Chinese railway operator

Guangshen Railway Co., Ltd. (GSRC) is the operator of Guangzhou-Shenzhen Railway (Guang-shen Railway), the 152-kilometre railway link between Guangzhou and Shenzhen in Guangdong, China. The company is engaged in railway passenger and freight transportation between Shenzhen and Pingshi and certain long-distance passenger transportation services. It also cooperates with MTR Corporation in Hong Kong in operating the Guangdong Through Train passenger service. The market capitalization of Guangshen Railway Co., Ltd. is around HK$5 billion in January 2016.

==History==
Guangshen Railway was the Chinese section of Kowloon–Canton Railway (Canton was the old name of Guangzhou). In 1949 the Chinese section was taken under the control of the new state. It was under the supervision of Guangzhou Railway Bureau (now Guangzhou Railway Group). The railway was later incorporated as Guangshen Railway Corp. (广深铁路公司) in 1984.

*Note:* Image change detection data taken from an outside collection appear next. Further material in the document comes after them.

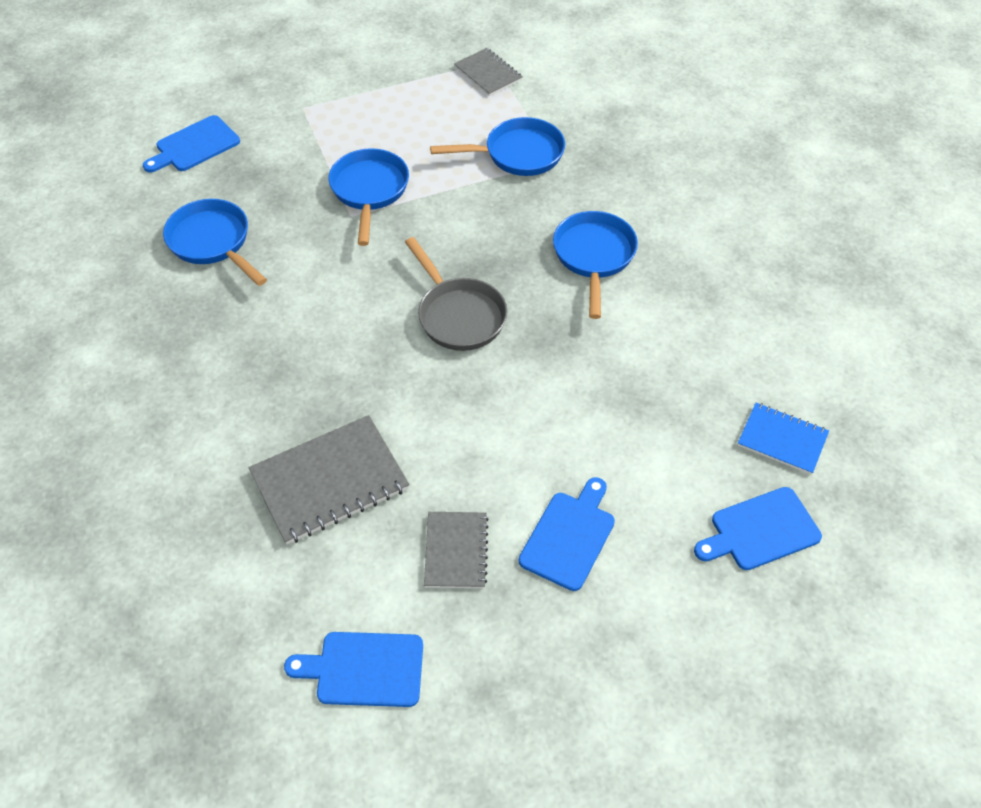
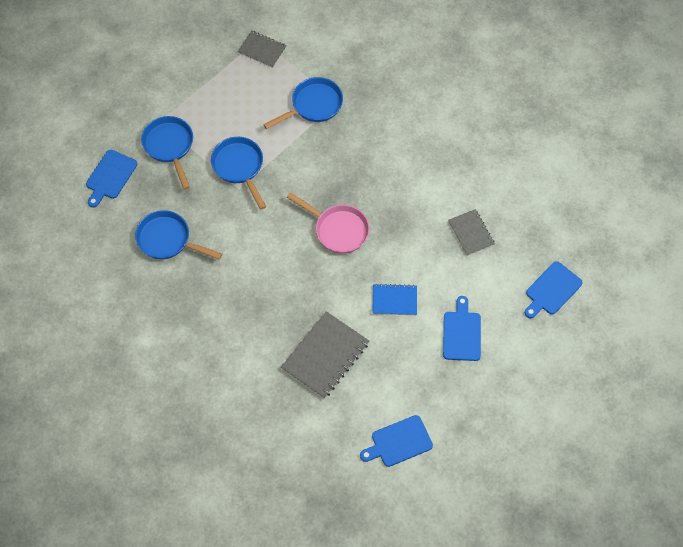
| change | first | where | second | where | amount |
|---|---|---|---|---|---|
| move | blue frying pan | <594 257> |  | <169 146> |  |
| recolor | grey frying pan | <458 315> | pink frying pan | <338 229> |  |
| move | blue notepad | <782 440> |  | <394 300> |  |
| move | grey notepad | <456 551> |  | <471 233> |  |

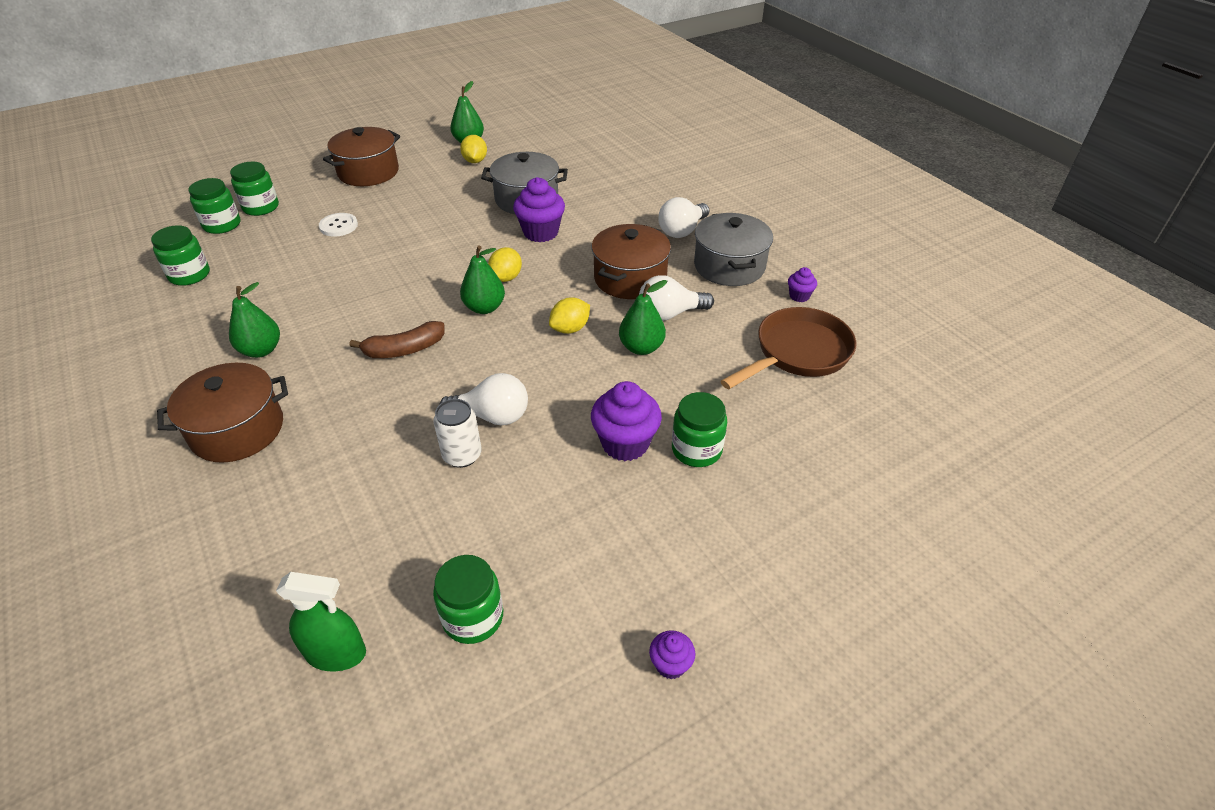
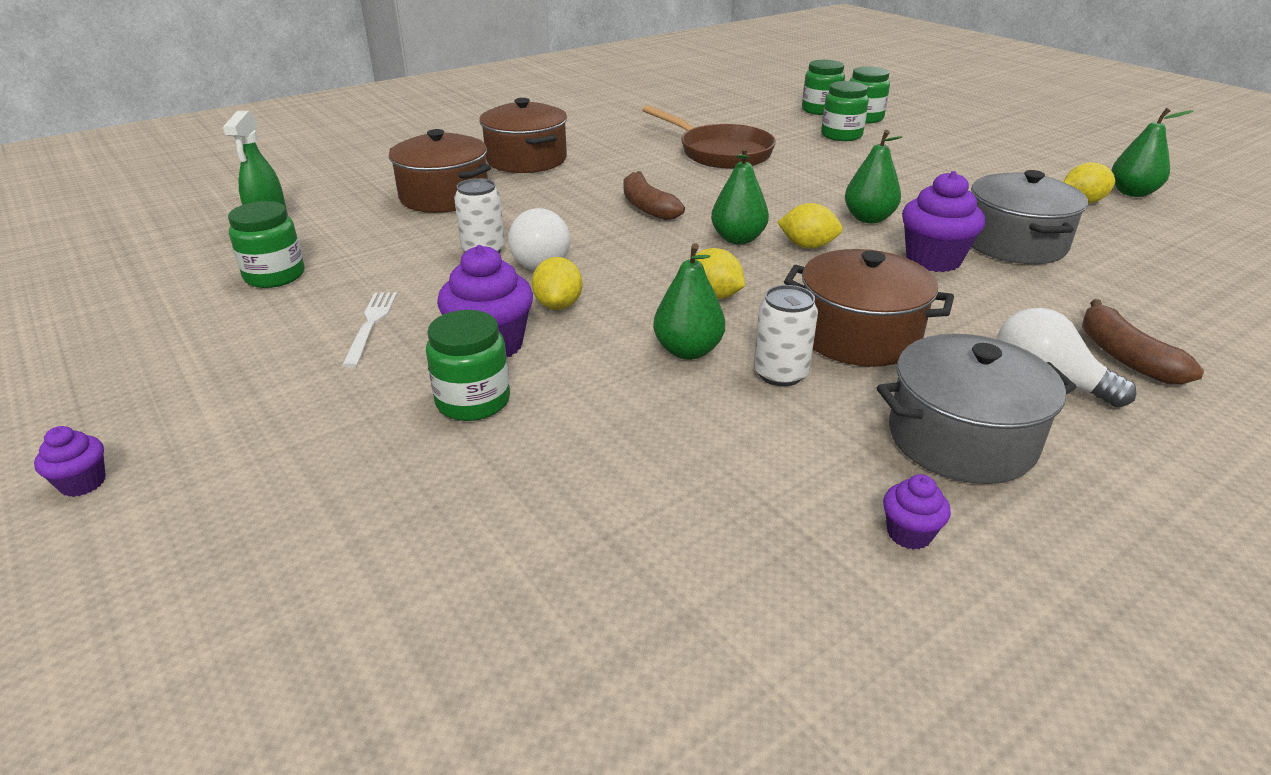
| change | first | where | second | where | amount |
|---|---|---|---|---|---|
| move | russet cooking pot | <368 172> |  | <444 196> |  |
| delete | white sewing button | <338 226> |  |  |  |
| move | leaf-green jam jar | <189 275> |  | <841 135> |  |
| replace | white lightbulb | <669 314> | white can | <780 374> |  |
| move | leaf-green toy pear | <261 350> |  | <868 218> |  |
| move | russet frying pan | <797 353> |  | <720 153> |  |
| move | purple muffin | <670 664> |  | <83 483> |  |
| insert |  |  | yellow lemon | <558 305> |  |
| insert |  |  | white dinner fork | <371 325> |  |
| insert |  |  | russet toy banana | <1124 356> |  |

===Guangshen Railway Co., Ltd.===
The company was re-incorporated in 1996 as a joint-stock company with limited liabilities. Its H shares were listed on the Hong Kong Stock Exchange in 1996; the ADR of the H shares also listed in the New York Stock Exchange in the same year. Its A shares were listed on the Shanghai Stock Exchange in 2006. It is currently the only Chinese railway enterprise with shares listed in Shanghai, Hong Kong and New York.

==Operations==
===United Kingdom===
In June 2017 in partnership with MTR Corporation, the company was shortlisted to bid for the West Coast Partnership franchise in the United Kingdom.